For one, some great friendships. This amazing painter is going to paint an abstract portrait of me (can't wait!). I submitted 41 pieces to literary journals. I accepted the first 25 or so pieces into A Tether to this World: Mental Health Recovery Stories (Main Street Rag Publishing Company, 2021), which I'm editing. It was heartening to hear people excited about being part of this project. I revised and submitted several old stories. I submitted poems and had a few new ones published in Red Tree Review. I ran the rail trail and did yoga. I swam in the Gihon with new friends. I learned from other artists. I read. I thought a lot.

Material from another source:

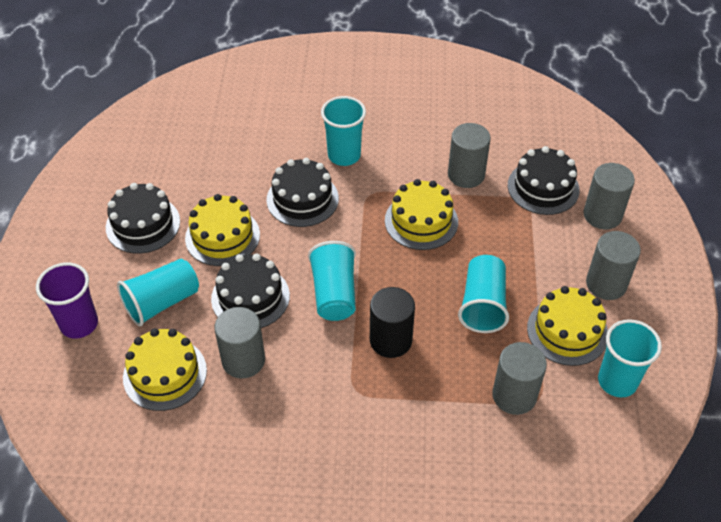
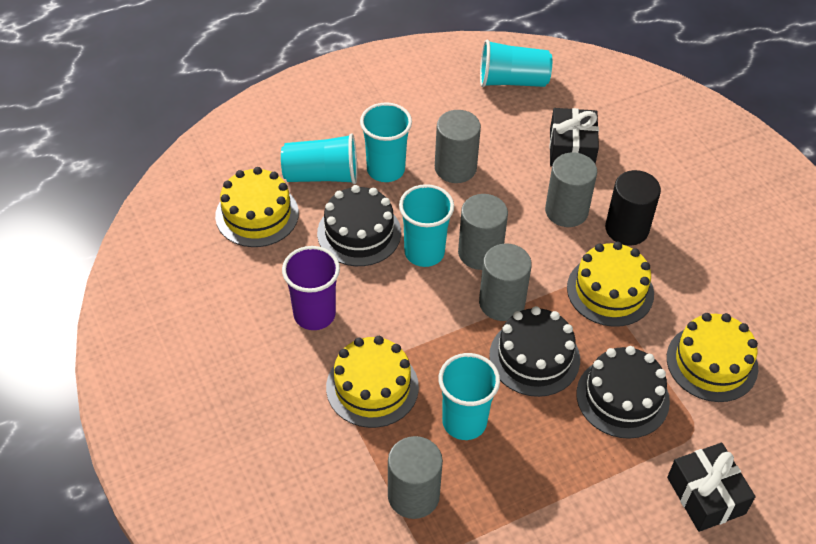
black cake: 4 -> 3
black gift: 0 -> 2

My office building at Vermont Studio Center, overlooking the Gihon River


Amidst a pandemic, I was so grateful for this community, though much smaller than in a normal residency, with safety precautions in place. It had been a long time since I was able to connect with other artists - in person! Distanced, of course. I needed that kind of creative sustenance to keep trudging forward with the three (OK, really it's four) books I'm working on, especially as I'm trying my very best to be OK with one taking on a whole new shape. The biggest thing that came out of those two weeks, for me, was re-energized creativity, a space to sit and think and create and get messy. After a few days, moving around my office was like playing leap frog, hopping in between papers to find a safe place on the floor to step. The desk was cluttered with half-eaten muffins and apples, fruit bar wrappers and seltzer cans. I got down on the floor and sorted through my half-formed ideas. I got to work.